Just about then, the door opened, and Anna’s father walked in. He was dressed in a brown tweed coat, the kind professors on TV always wear. I guess they wear them in real life, too. Not like inventors, who probably
don’t
really wear lab coats.

“Hey, Anna,” he said.

“Hi, Warren,” she replied. I knew she called her parents by their first names, but it still seemed weird.

“And you must be Leon,” he said, holding out his hand, which I shook. “We’ve met before, right?”

“Just briefly,” I said.

“How’s the avant-garde movie coming?” he asked. I guessed Anna had told him about it.

“We were going to work on it today,” said Anna. “Did you get that movie you were talking about?” Her father held up an old videocassette.

“Sure did,” he said. He turned to me. “I thought you guys should see this movie.”

“Is it avant-garde?” I asked.

He smiled. “Are you kidding? This one makes
La Dolce Vita
look like
Bambi.
It doesn’t make any sense at all.”

“Sweet,” I said. “What’s it called?”

“Un Chien Andalou,”
he said. “It was made by these guys back in the twenties; one of them was Salvador Dalí, the guy who painted that picture in the hallway with the melting clocks. He was really a bizarre character. You two want some coffee? I’ll get some brewing.”

Coffee? No one had ever offered me coffee before; most people were still offering me Kool-Aid. I had only had coffee once, after a band concert in fifth grade, during the three or four months that I played the trombone. At the reception after the concert, I’d tried to have a cup, but I accidentally got some out of a pot that had been turned off hours earlier, and the coffee in it was cold and disgusting. Still, I said, “Sure, that sounds good,” not wanting to look like a wimp.

Anna and I followed him into the kitchen, where he fired up a coffee machine.

“How was school today?” he asked Anna.

“The usual bullshit,” she said. I tried to play it cool again, but I’d certainly never seen anyone say “bullshit” in front of her father. I’d always sort of imagined that if you cussed in front of your parents, a SWAT team would suddenly burst in through the windows and take you off to juvenile hall. But no one showed up, and her dad didn’t flinch.

“Don’t worry,” he said. “It’ll all be over in a couple of years. If you can get through junior high, you could go off to war and be fine.”

A minute later he poured three cups of coffee. “Cream and sugar?” he asked.

“Sure,” I said. I was under the impression that that made it tastier, and figured I could use all the help I could get. The coffee with cream was a light tan color, and it wasn’t bad. I figured I could get used to it.

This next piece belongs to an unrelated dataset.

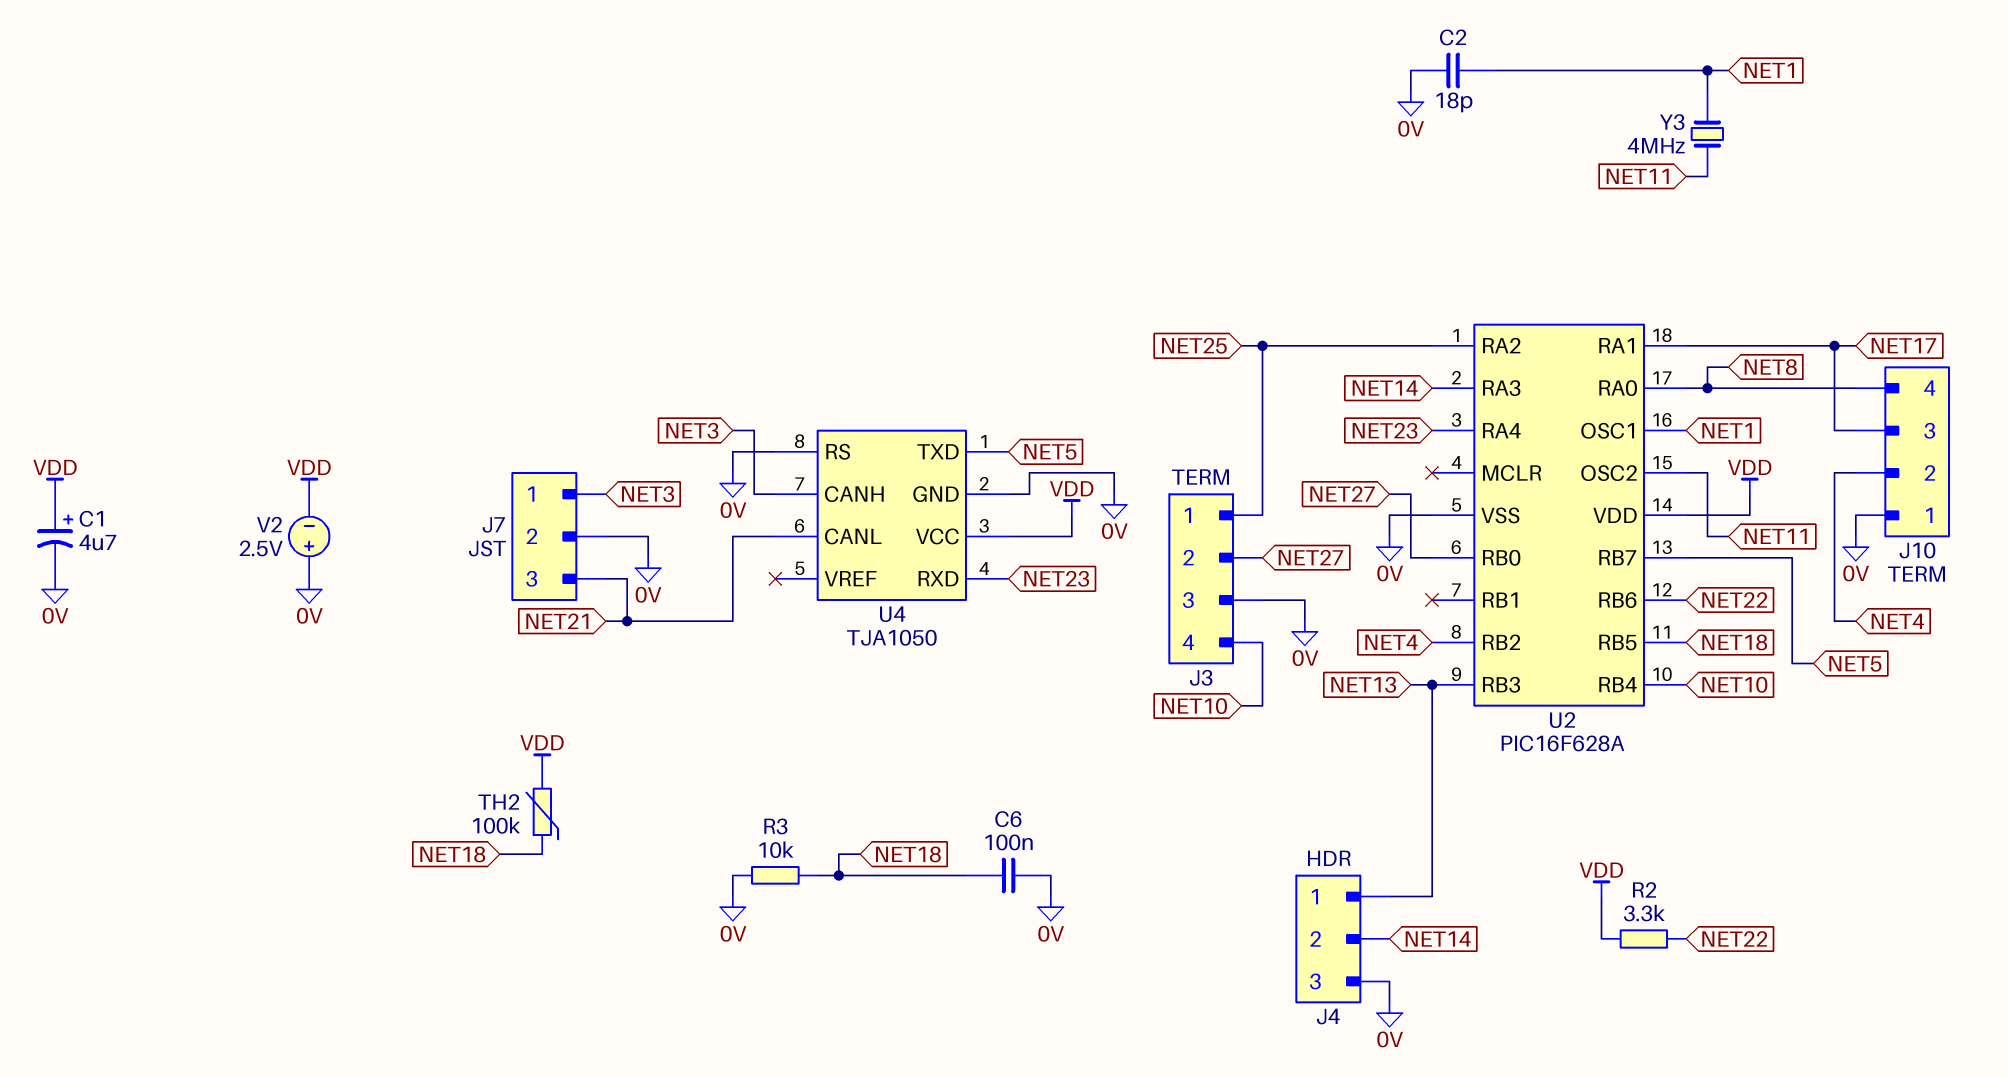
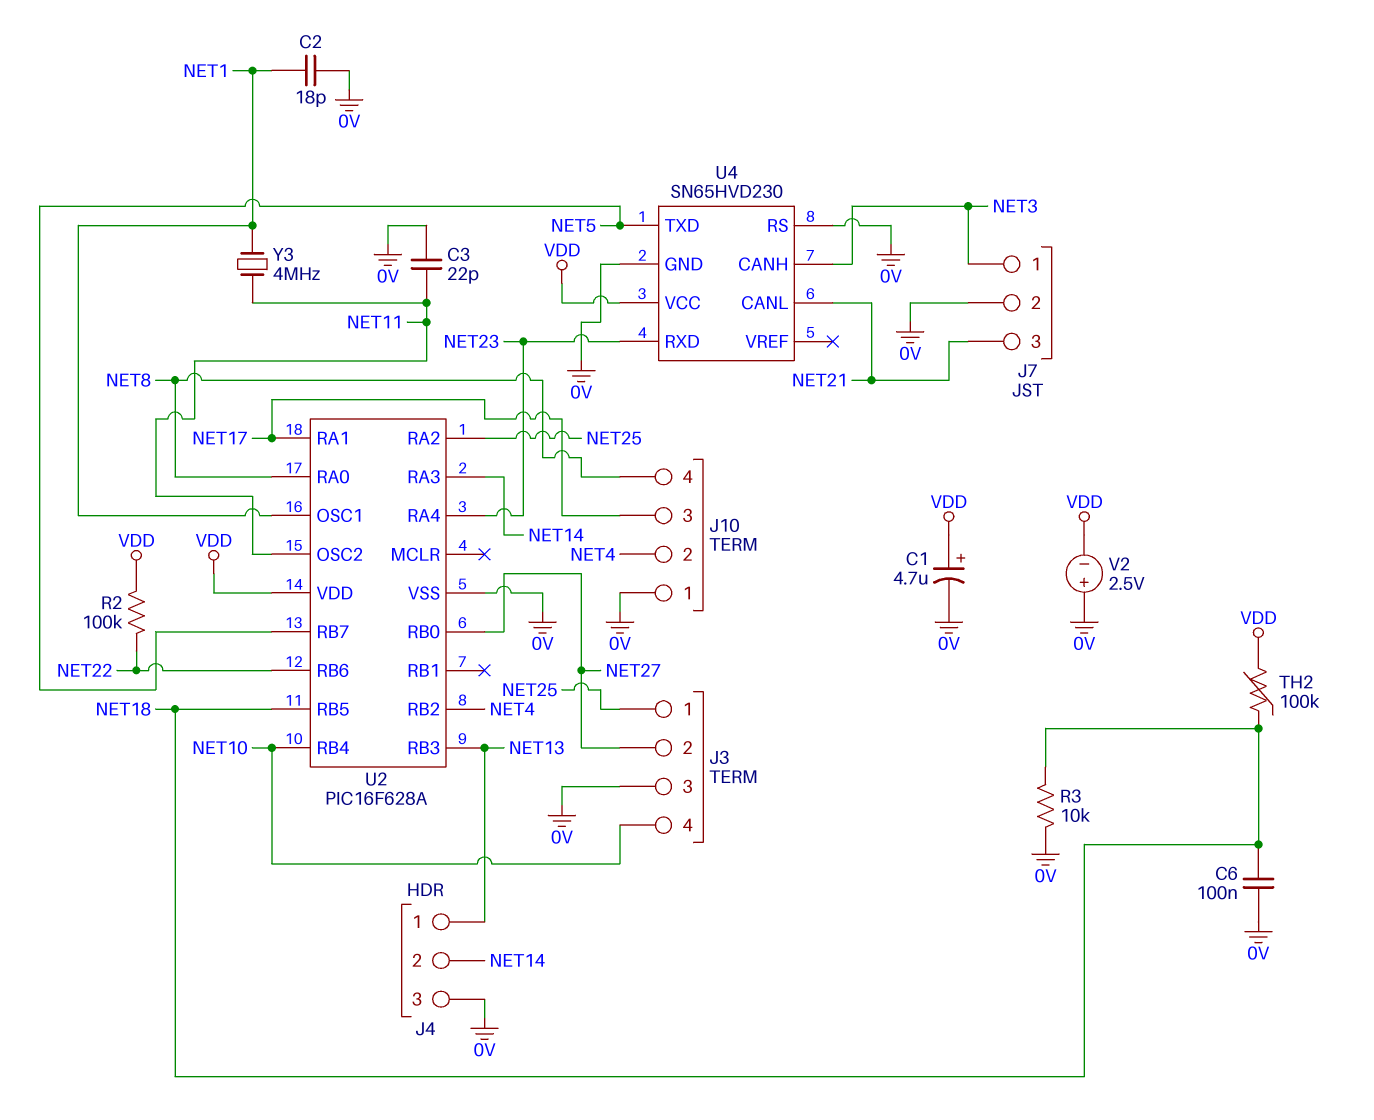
C3: none -> 22pF (0V, NET11)
R2: 3.3k (NET22, VDD) -> 100k (NET22, VDD)
U4: TJA1050 -> SN65HVD230

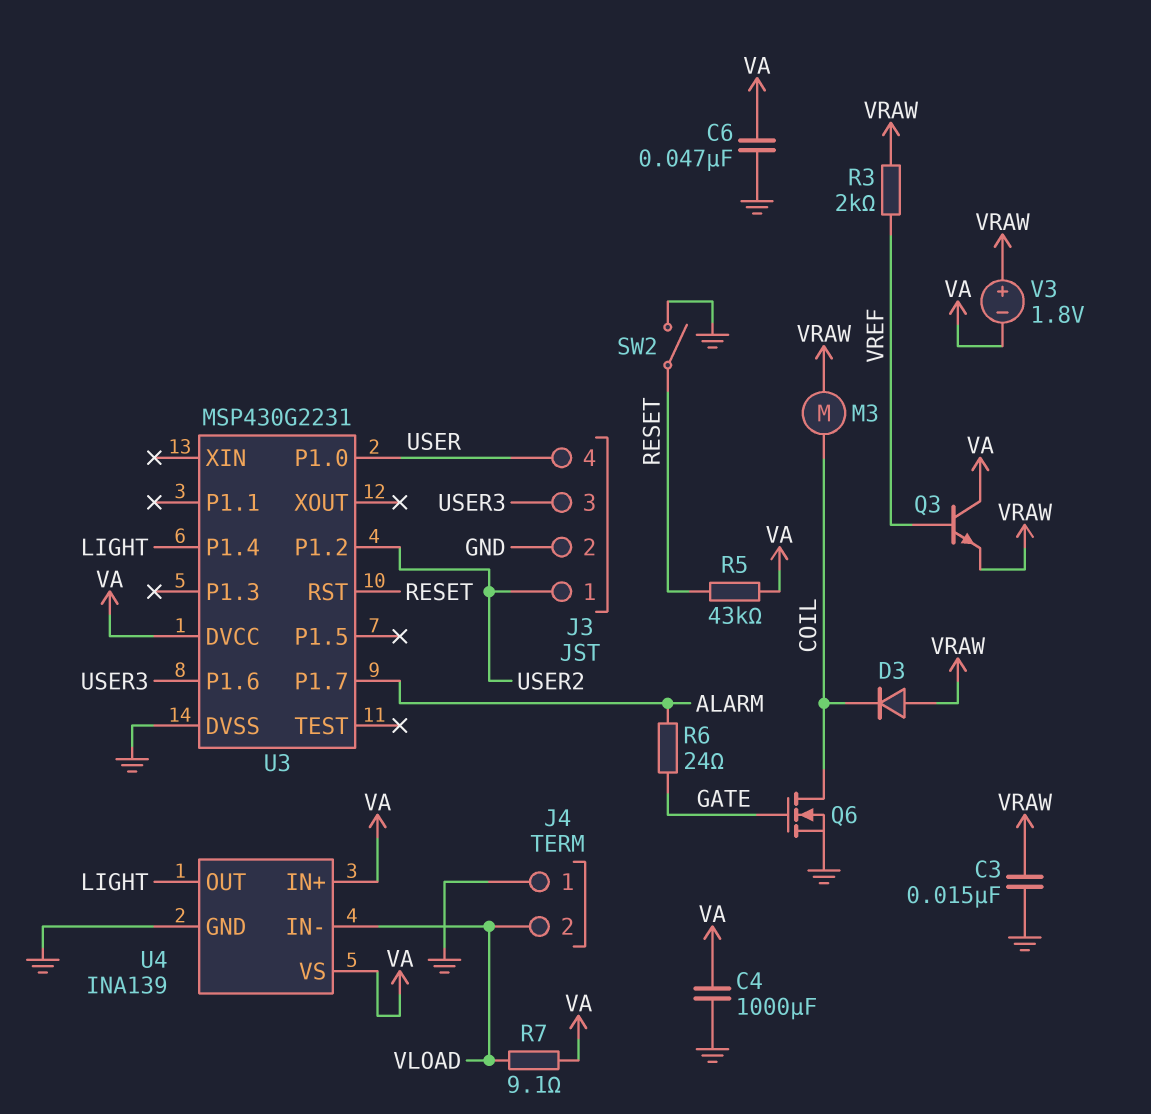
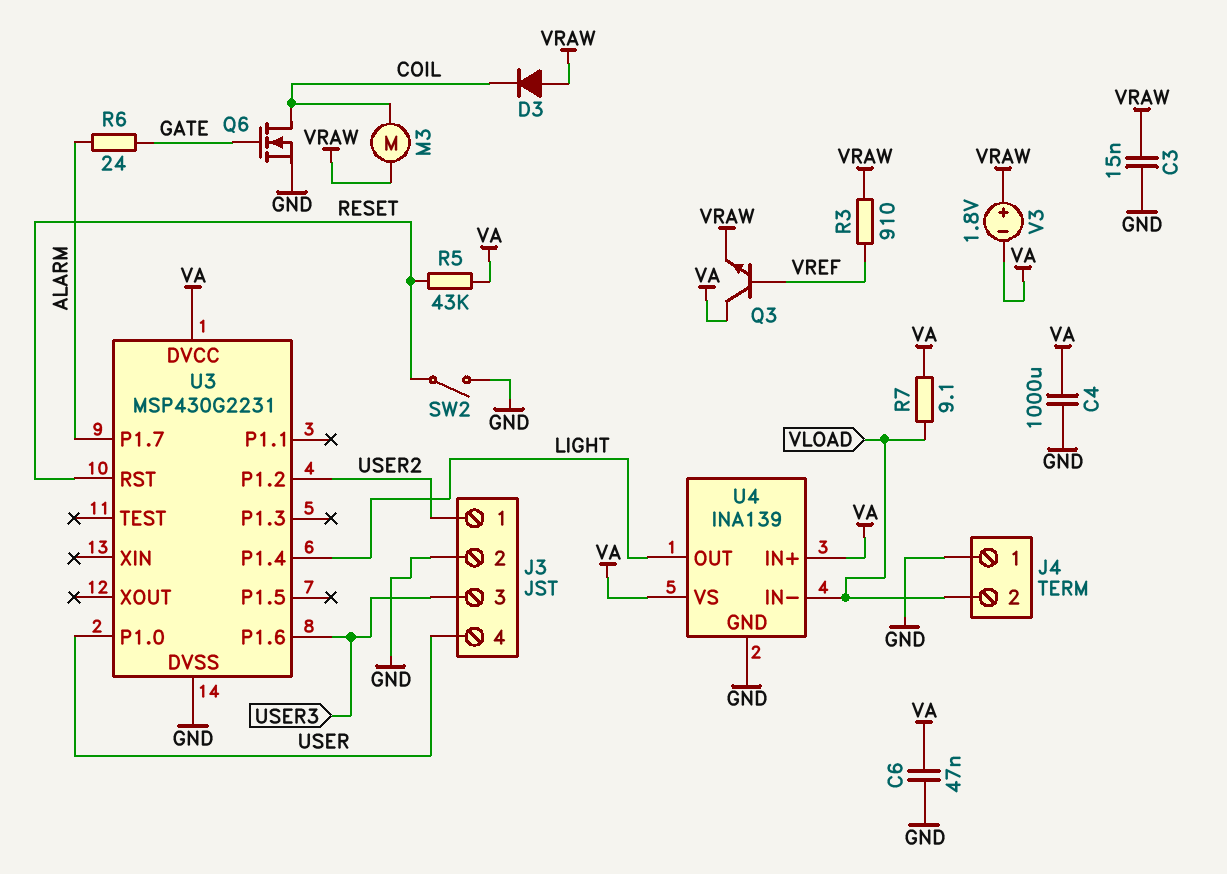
R3: 2k (VRAW, VREF) -> 910 (VRAW, VREF)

We all went into the living room, and Anna’s dad popped the movie into the player and turned on the TV.

Man, if you’ve never seen
Un Chien Andalou,
and I really doubt you have, then I’m here to tell you that it is seriously messed up. It’s all black-and-white and silent, because it’s so old, but I don’t think putting it in color or having people talk could have possibly made it stranger.

It turns out that “un chien andalou” is French for “a dog from Andalusia,” which has nothing to do with the movie. It opens with a shot of this guy sharpening his razor, like he’s going to shave, and then he uses it to slice his girlfriend’s eye open for no particular reason. Then he looks out the window for a long time, and spends a lot of time staring at his hands, which are covered in ants. Then, for some reason, a guy drags a grand piano, which has priests and dead donkeys on top of it, through the living room. Then, suddenly, after about fifteen minutes, it ends. Like I said, it was completely messed up. In a lot of ways, it seemed like a music video, but at least there’s a point to videos—they’re supposed to make you want to buy music. This seemed like it was just being weird for the sake of being weird.

Anna turned off the TV and I just sort of stared at the blank screen for a while. That seemed like the thing to do.

“That was the weirdest thing I’ve ever seen,” I said.

“You know,” said Anna’s father, “when they first showed that movie, the guys who made it came with pockets full of rocks, in case the crowd rioted and they had to throw something at them.”